[Guest post by Aaron Worthing; if you have tips, please send them here. Or by Twitter @AaronWorthing.]
As you might remember, first Prof. Laurence Tribe corrected Geithner and others on their interpretation of the Fourteenth Amendment, stating that nothing in it abrogated the statement in Article I, Section 2, Paragraph 2 of the Constitution that only Congress can borrow money on the credit of the United States. The General Counsel for the Treasury Department responded claiming that Geithner was not implying that he would unilaterally increase our debt. And now Tribe has responded, in a letter to Jack Balkin for publication:
Hi Jack,
I just read the following post on your blog regarding the presumably sincere but (to my mind) unconvincing attempt by Treasury’s GC to walk his boss back from the constitutional (if not the fiscal) brink. I’m of course delighted that Secretary Geithner is (and claims always to have been) in agreement with you and with me that the Constitution squarely places borrowing authority with Congress, not with the President, so that Sec.4 of the Fourteenth Amendment gives the President no constitutional “silver bullet” here – although, as you rightly stress, the Constitution does give us all a strong basis to insist, as you put it, that “Congress is not living up to its constitutional obligations” when it plays Russian roulette with the public debt.

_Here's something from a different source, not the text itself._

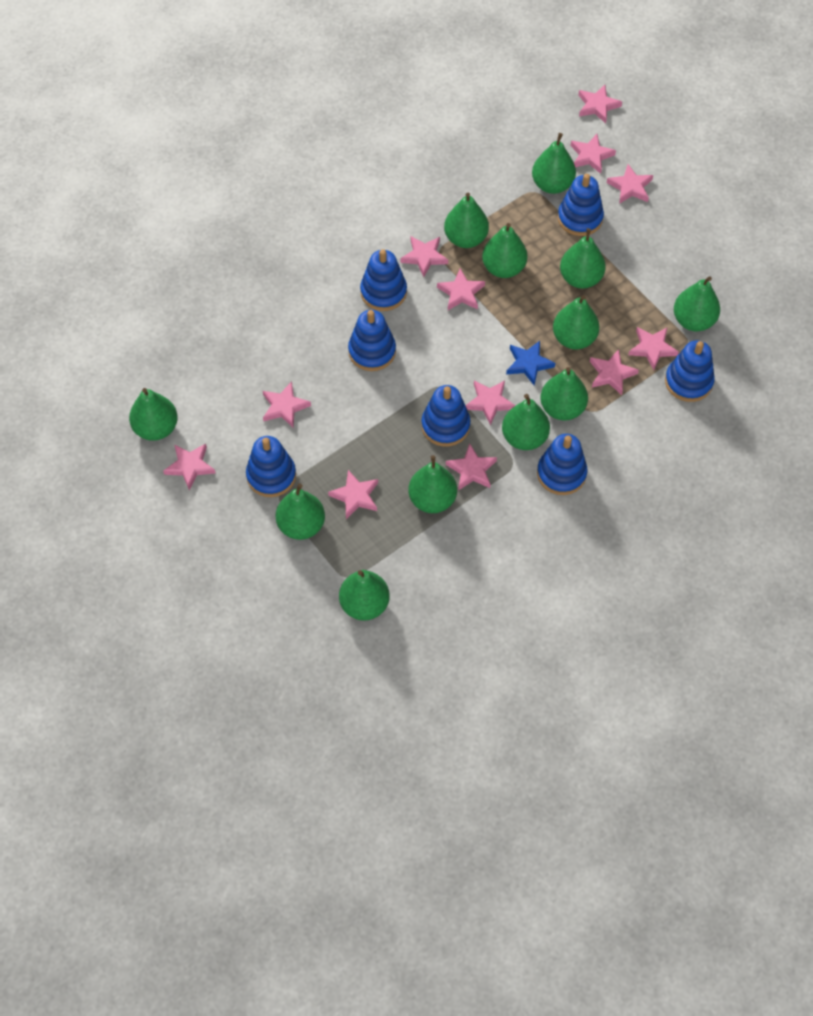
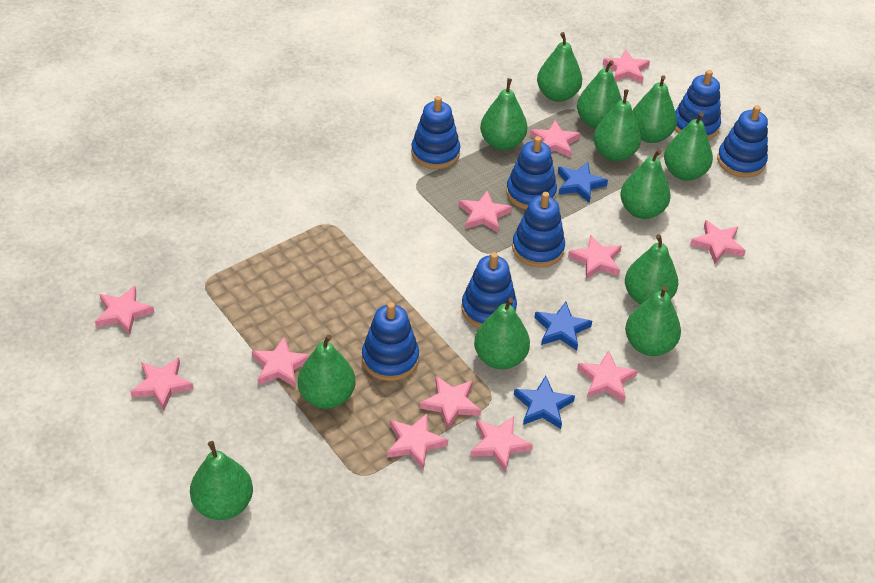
blue star: 1 -> 3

That said, there remains the question whether the Secretary was at least suggesting until very recently, as I said he was in my op-ed, that the President might have a constitutional option that he might be legally free to exercise unilaterally. From my perspective, the importance of showing that this option was illusory was heightened by the fact that it wasn’t just a pundit or a professor here and there who was dropping that hint but the Secretary of the U.S. Treasury who appeared to be doing so.

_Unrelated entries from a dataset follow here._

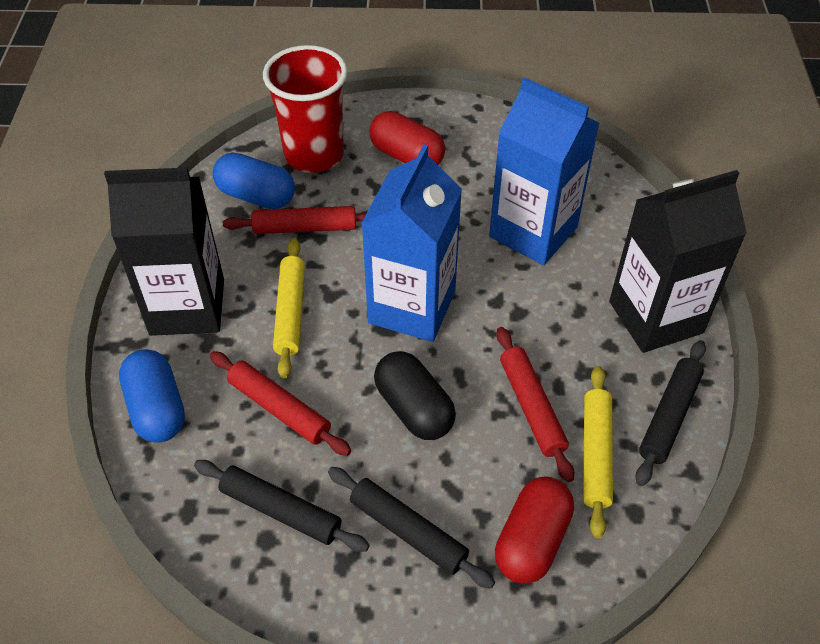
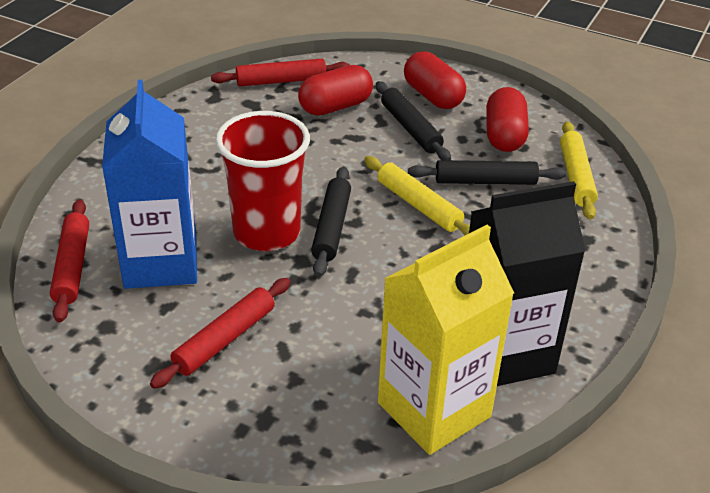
black capsule: 1 -> 0
black carton: 2 -> 1
blue capsule: 2 -> 0
blue carton: 2 -> 1
red capsule: 2 -> 3
yellow carton: 0 -> 1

In that regard, I’m attaching the letter I sent on Friday afternoon to Secretary Geithner’s chief of staff, Mark Patterson, to set the record straight after Mr. Patterson phoned to chastise me for attributing to his boss a view at which the chief of staff insisted the Secretary had never hinted.
And do read the whole Balkin post. But I take two things out of all of this.
First, it is very hard not to believe that Geithner was suggesting that they do exactly that—use the Fourteenth Amendment to ignore the debt ceiling. After all, when Tribe criticized this view, they were very quick to correct that statement. But on the other hand, Geithner’s initial comments were made last month, and as Tribe notes, “it was widely understood and reported at the time, and since, that the Secretary was suggesting that he regarded the constitutional option, as something the Executive Branch might deploy to ensure that a default ‘not . . . happen,’ as being very much on the table.” The point, and Tribe alludes to it, is that Geithner at the very least happily let everyone interpret his remarks that way and it was only when Tribe made that position look ridiculous and unwise, that he suddenly felt the need to disavow that position.
Second, I find it interesting that Tribe is still pursuing this point. It would have been very easy to say to himself, “whether he meant his implication or not, he is not going to do it now, so my work here is done.” Instead Tribe felt the need to publicly correct Geithner, again.
Hat Tip: Adler.
[Posted and authored by Aaron Worthing.]